The Maoists, who fought a ten-year civil war to end the monarchy, took the largest share of seats in the 2008 election. Their party split last year, and a substantial minority faction is not participating in the election. They are actively trying to spoil it. The centrist faction remains in the polls though, and they are promising to triple GDP within five years, to provide full employment within 15 years, and to make education and basic health care free to all citizens. They offer no explanation of how they would achieve those goals though, particularly in light of the party’s longstanding practice of calling strikes and disrupting businesses in the name of egalitarianism.

The other prominent communist party, the center-left United Marxist-Leninists, promise to triple electricity production in ten years, to build housing for half a million poor and homeless people, to create 300,000 new jobs, and to implement unemployment insurance. That rings hollow to voters who saw no development or social reforms during the tenure of two UML-led governments since the 2008 polls.

The center-right Congress party is a bit more modest, promising only to grow electricity production by 60 percent and to construct a major new railway across the nation. Congress found it hard to produce even this much of a platform since the party is bitterly divided into two factions that can barely stand to talk to each other. If the party was to prevail in the coming polls, they would expend far more energy squabbling among themselves than moving the country forward.

The fourth major political block comprises a collection of parties representing the southern part of the country, which resents the historical political dominance of northern leaders and parties. Over half of the population lives in the south, but the southern block parties have no common agenda other than wanting to dislodge the older parties. They may win a substantial number of seats but will probably not be able to form a coalition to take advantage of that.
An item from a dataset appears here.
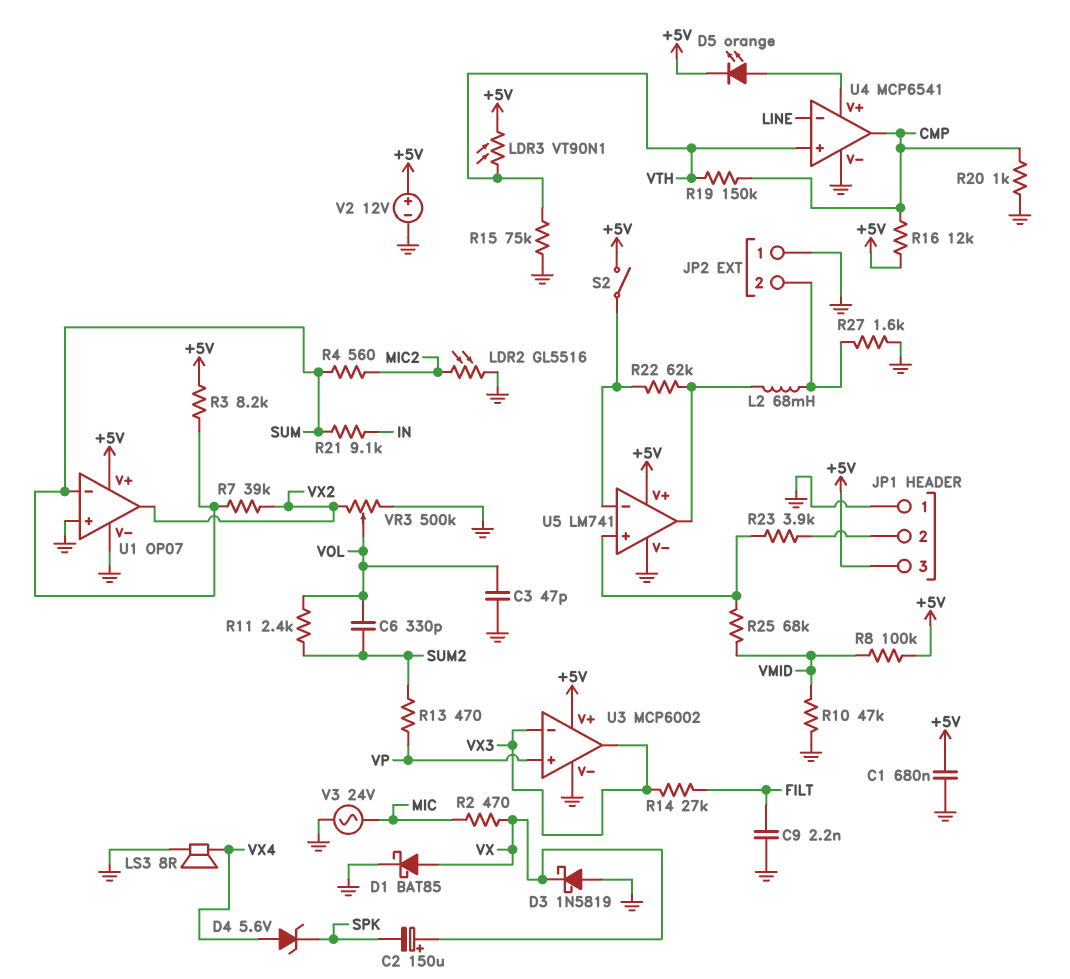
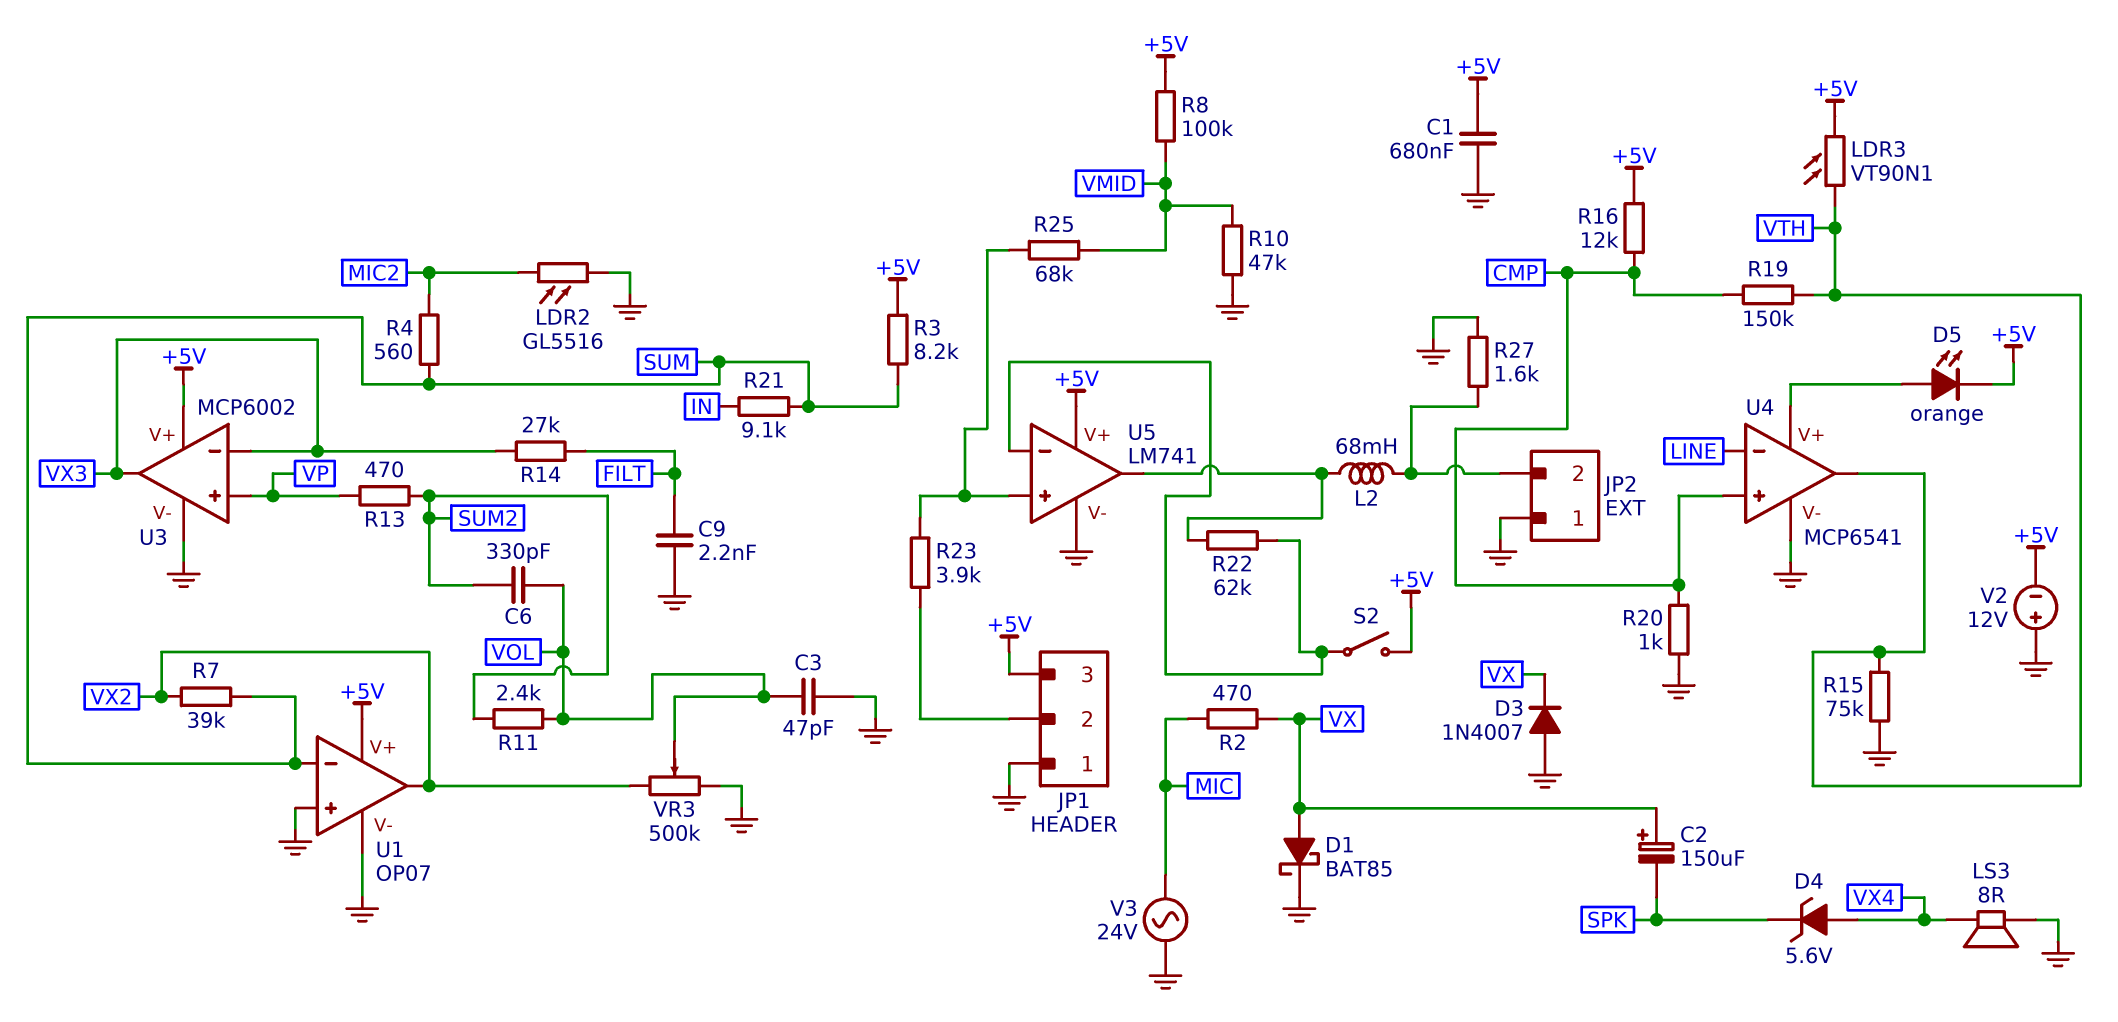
D3: schottky 1N5819 (A GND, K VX) -> diode 1N4007 (A GND, K VX)
U4 pin in+: VTH -> CMP
U4 pin out: CMP -> VTH
V2: 12V (plus +5V, minus GND) -> 12V (plus GND, minus +5V)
All of the larger parties hedge their promises by saying that they will only be able to deliver if voters give them a safe majority of the seats in the new assembly. That looks extremely unlikely, and the glaring failure of the first Constituent Assembly, elected in 2008, to write a constitution or provide economic development does not bode well for Nepal’s prospects after this month’s election.

The wild promises of the country’s would-be leaders will go unimplemented, to the surprise of no one in the increasingly cynical and frustrated electorate.